We will need headings for p, q, ~p, ~q, (p ^ ~q), (~p -> ~q ) and (p ^ ~q) U (~p -> ~q ). So we set up our truth table

p q ~p ~q (p ^ ~q) (~p -> ~q ) (p ^ ~q) U (~p -> ~q )

T T F F F T T

T F F T T T T

F T T F F F F

F F T T F T T

To see the first line, where p and q are both T, we first see that ~p and ~q must both be false. (p ^ ~q) will therefore be false, since ~q is false; (~p -> ~q) is of the form F -> F and is therefore true. Since (~p -> ~q) is true, (p ^ ~q) U (~p -> ~q ) must be true.

To see the second line, where p is T and q is F, we for see that ~p will be F and ~q true. (p ^ ~q) will therefore be true, since both p and ~q are true; (~p -> ~q) is of the form F -> T and is therefore true.
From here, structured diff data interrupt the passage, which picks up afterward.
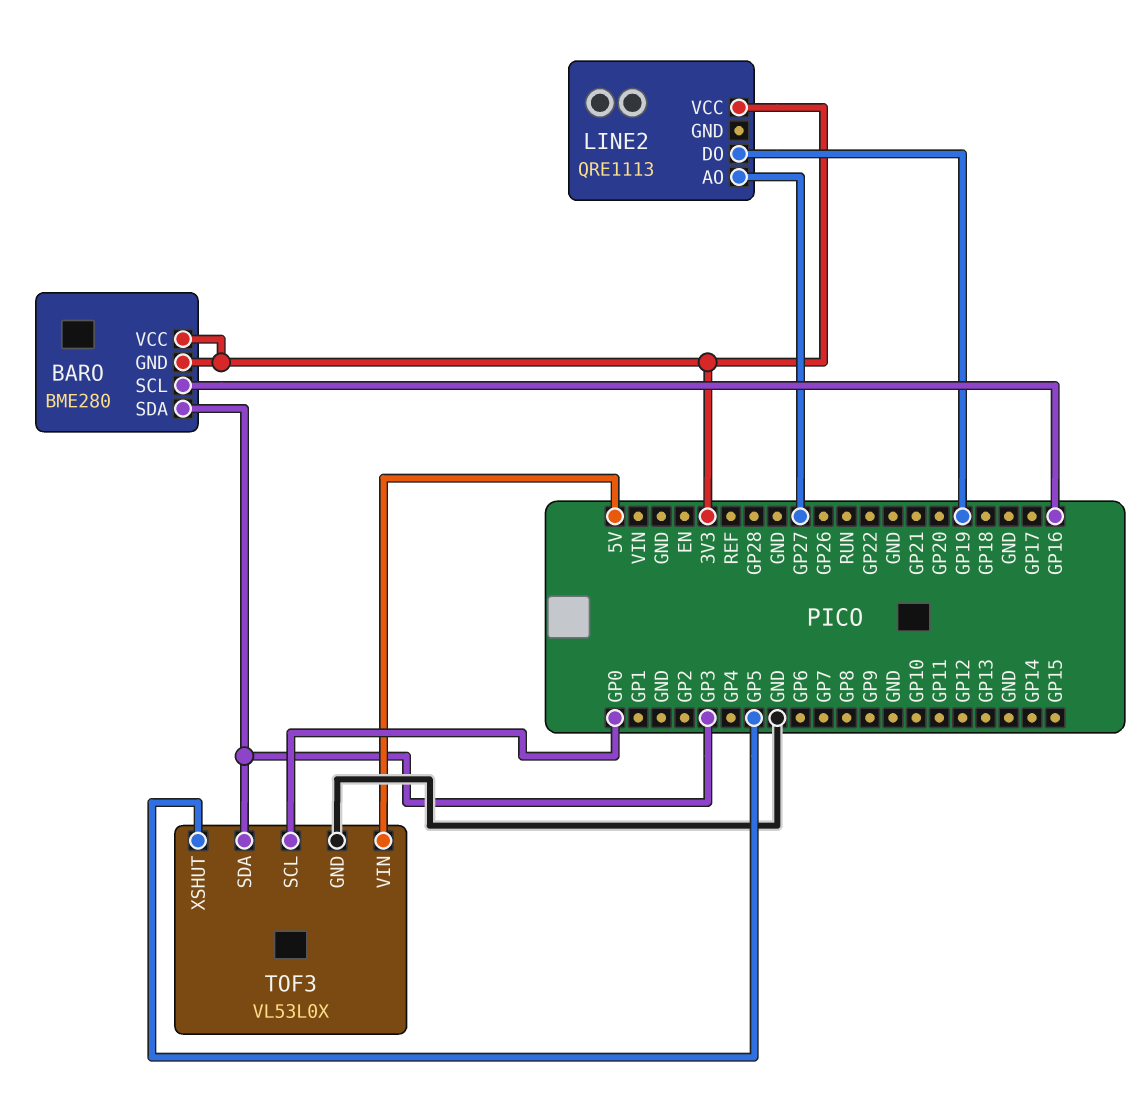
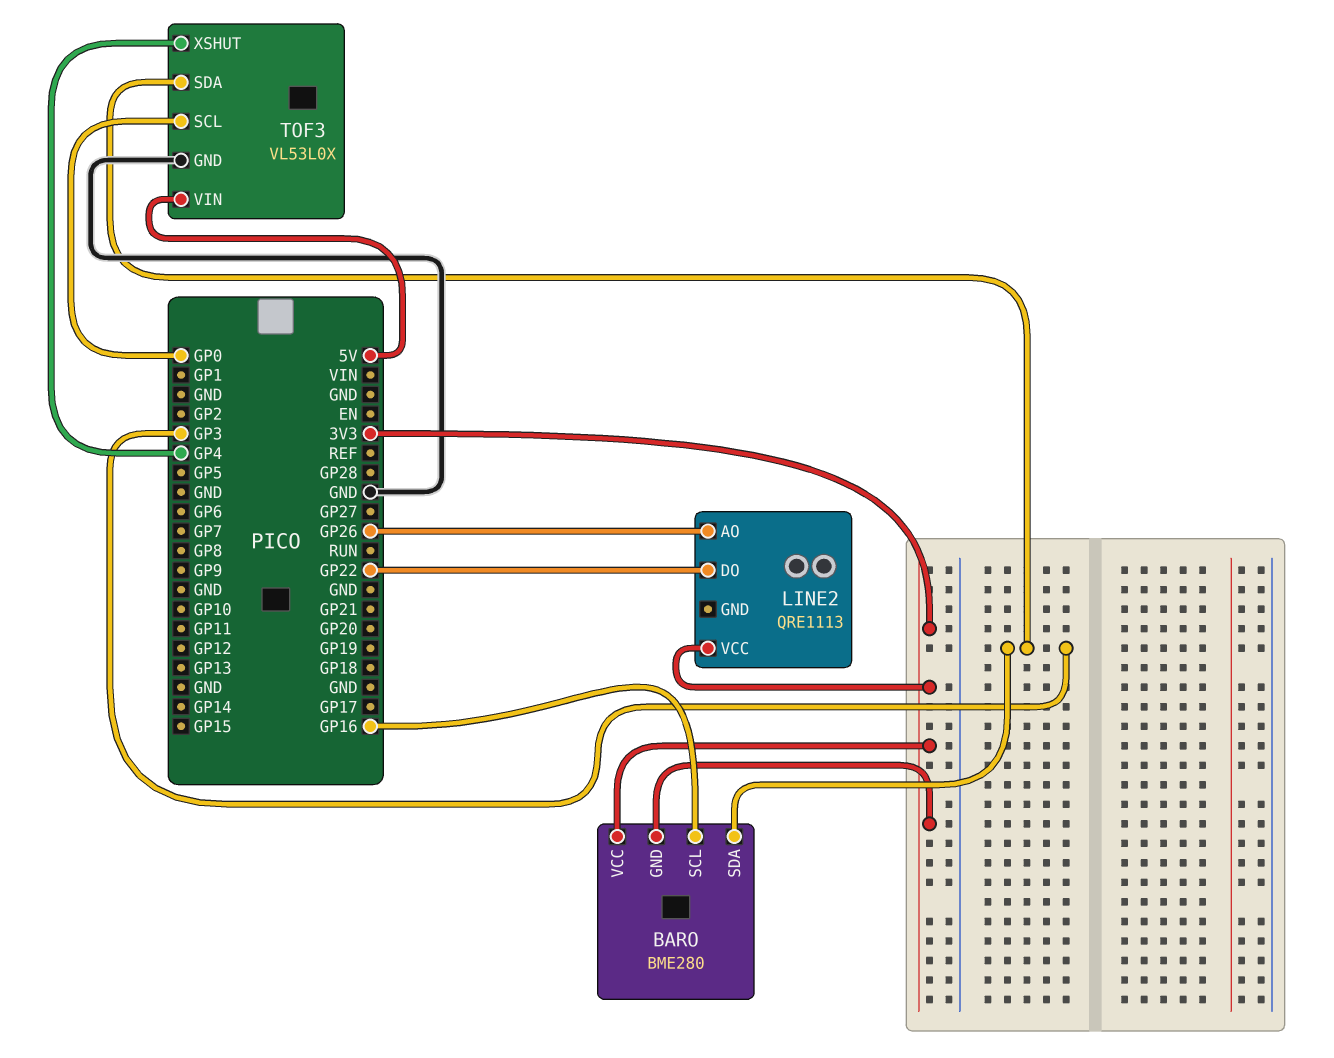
LINE2 pin AO: GP27 -> GP26
LINE2 pin DO: GP19 -> GP22
TOF3 pin XSHUT: GP5 -> GP4

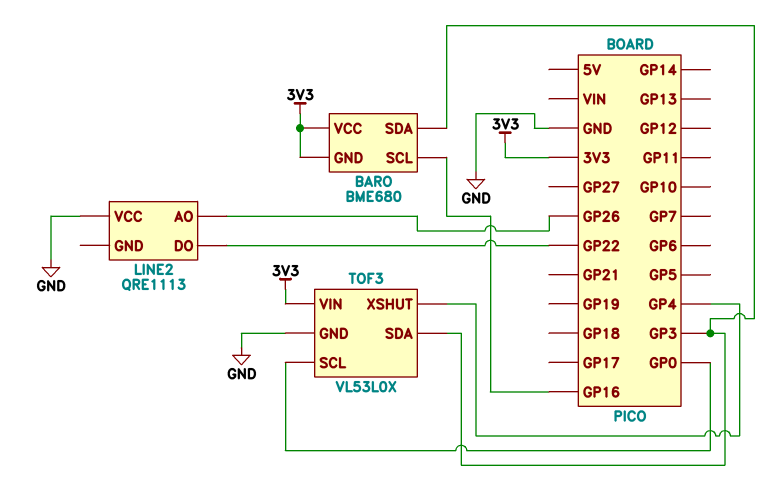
BARO: BME280 -> BME680
LINE2 pin VCC: 3V3 -> GND
TOF3 pin VIN: 5V -> 3V3

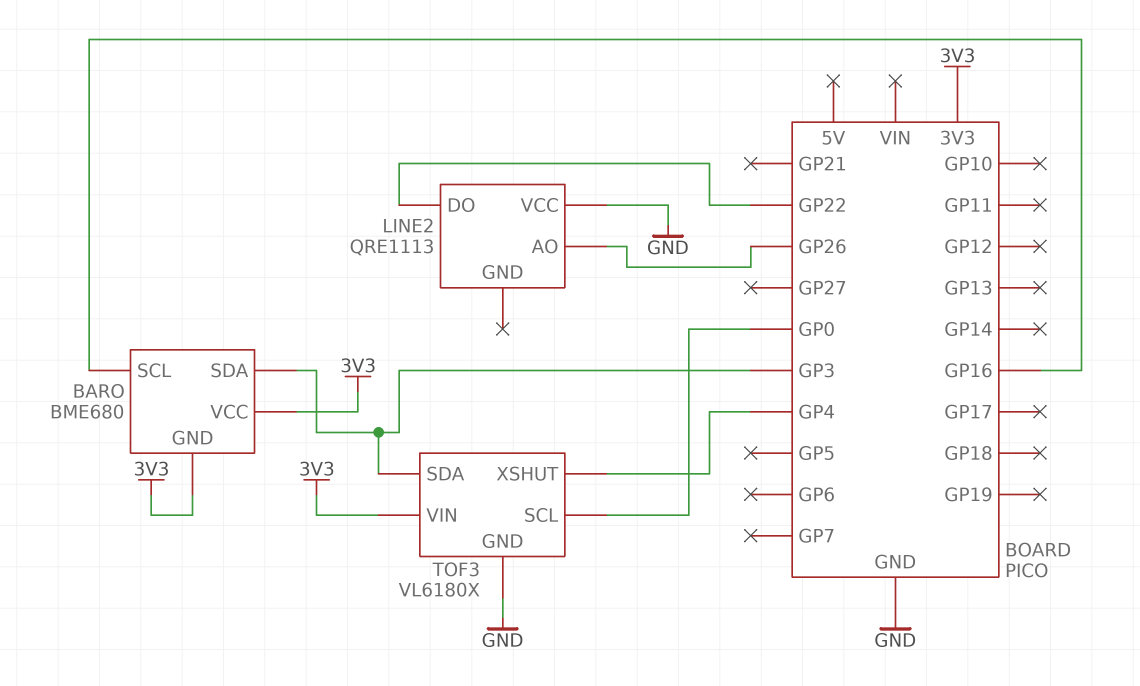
TOF3: VL53L0X -> VL6180X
Since (p ^ ~q) and (~p -> ~q ) are both true, (p ^ ~q) U (~p -> ~q ) is certainly true.

To see the fourth line, where p is F and q is F, we for see that ~p will be T and ~q true. (p ^ ~q) will be false, since p is false; (~p -> ~q) is of the form T -> T and is therefore true. Since (~p -> ~q ) is true, (p ^ ~q) U (~p -> ~q ) is true.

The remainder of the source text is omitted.